Year after year, the tree on Rye continues to produce leaves, participate in our oxygen exchange and provide shade for the house nearby, thus supporting lower electricity bills, right?
Countless trees and limbs in the area have been downed in storms over this guy’s lifespan, of more than a 100 years, yet he stands firmly-rooted in solid ground, defying adversity with amazing chutzpah.
I couldn’t help but be reminded of the inspirational scripture, “You can do all things through Christ who gives you strength.” from the book of Philippians in the bible.
Remembering that verse, I was taken back to when my son, Matt, was in first grade and I taught him the verse. He grabbed onto it like white on rice.
“Mom! This works for like NINE pages on my homework!” he declared.
His excitement in my memory brought a smile to my face and I recalled other verses as I beheld my object lesson: “The grass whithers and the flowers fade, but the Word of our God shall stand forever.” (Isaiah 40:8)
Just like that tree.
And, “You are my refuge and my shield, I have put my hope in your word.” (Psalm 119:114)
When I rocked up under its sturdy branches, I wasn’t expecting the tree to deliver a sermon, but peace and resiliency spoke from its whispering leaves.
Charles Swindoll said, “Life is 10 percent what happens to you and 90 percent how you react to it.”
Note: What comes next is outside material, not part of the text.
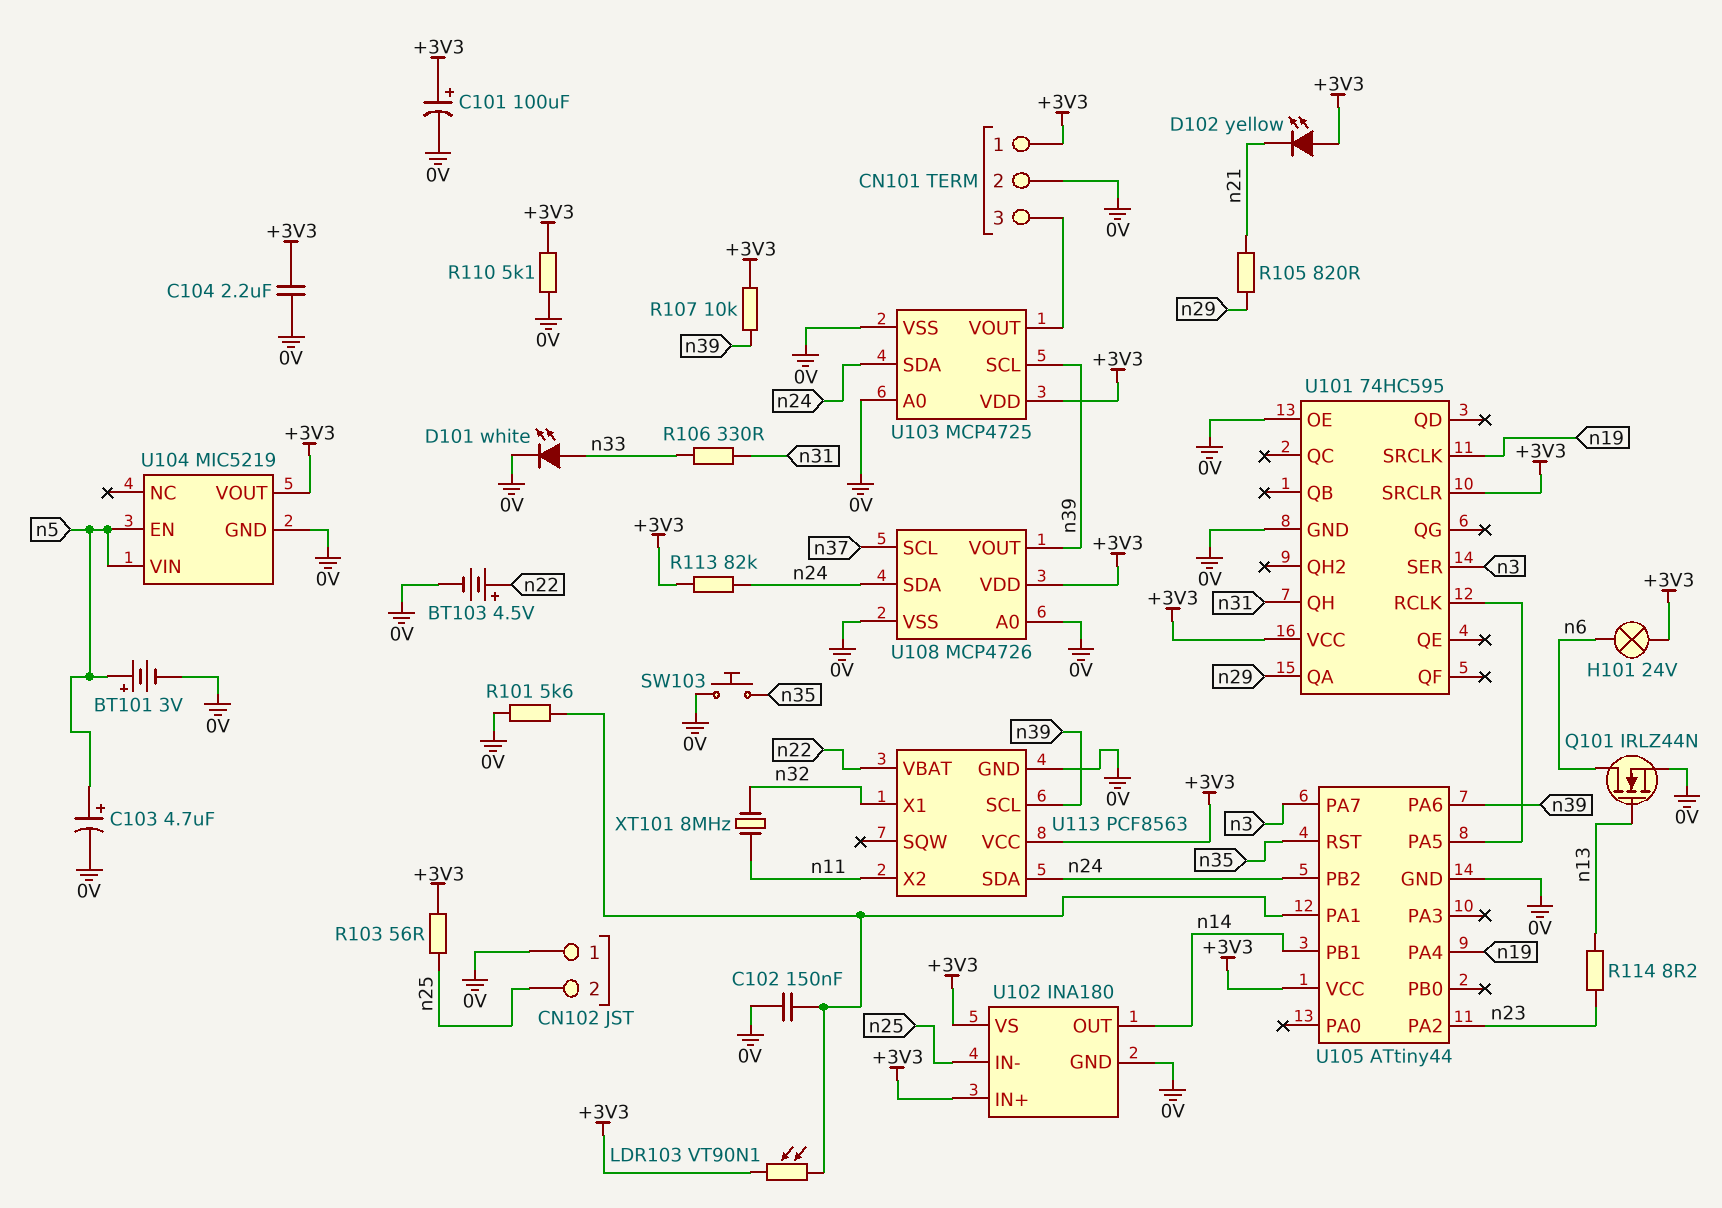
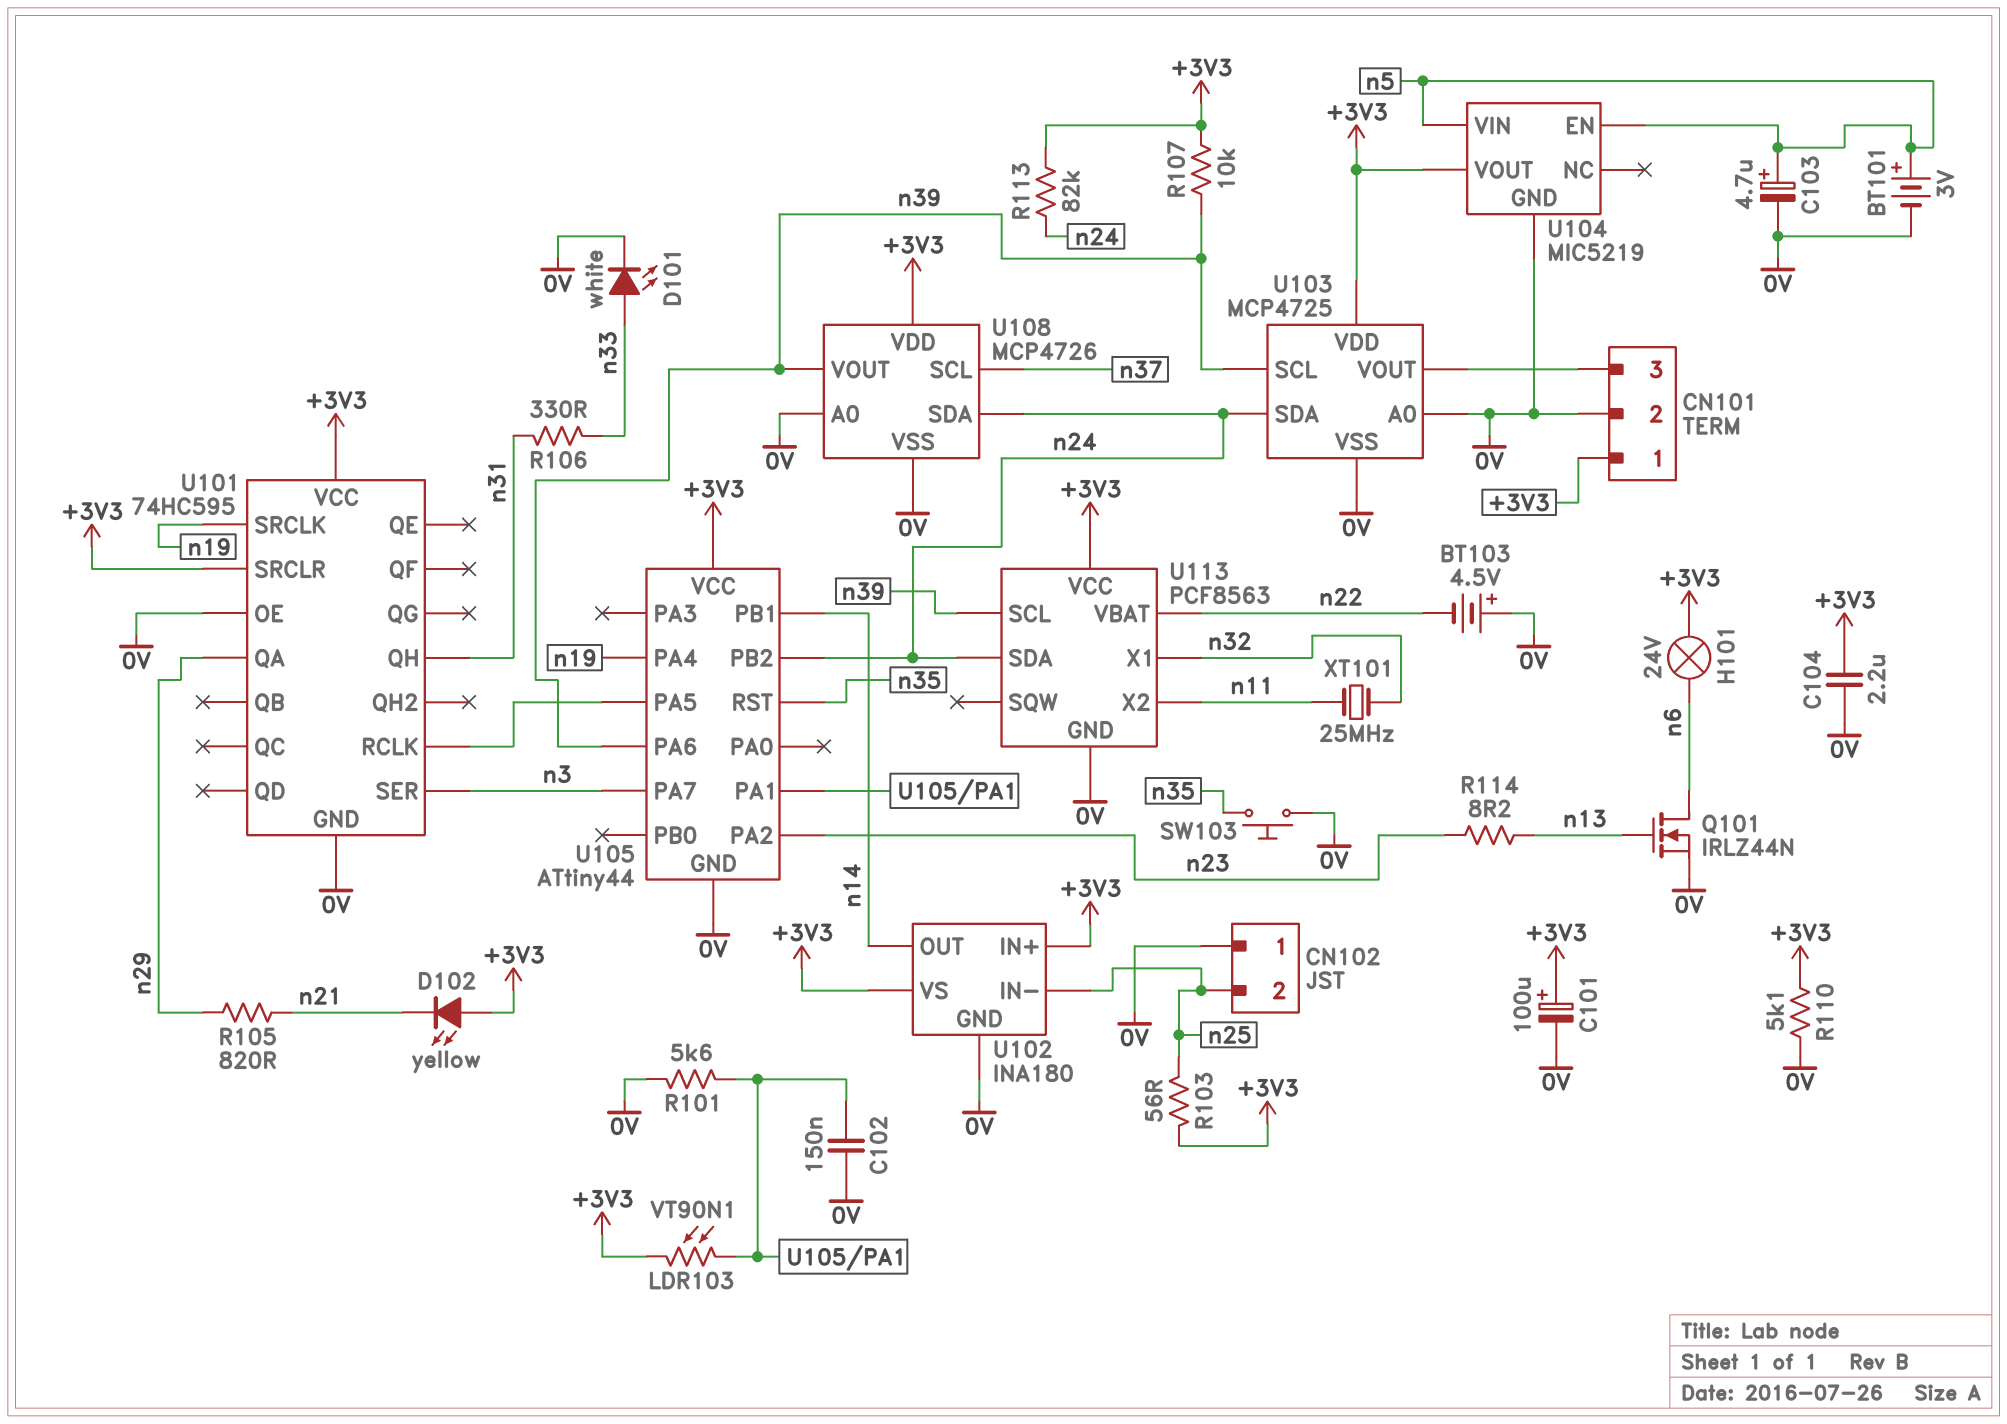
BT103: 4.5V (plus n22, minus 0V) -> 4.5V (plus 0V, minus n22)
XT101: 8MHz (n11, n32) -> 25MHz (n11, n32)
We’ve all had moments in our life where we felt like giving up or throwing in the towel, but not this guy. He remains determined to scratch the sky day by day.
Oh, sure the winds howl and hail pounds, squirrels scamper and dogs dig, but evidently, the tree on Rye has roots deep enough to stand up against anything that rolls into its yard — including a lug of sharp metal piercing into its core.
I’m more determined than ever to be relentless and to have the heart of the tree on Rye.
One more thing ... I hope that whatever you’re up against, whether it be a metal drum lid cutting into your space or a blustery storm from another direction, never give up. Impossible is just an opinion.
Kristan Gray is a staff writer for The Valley News.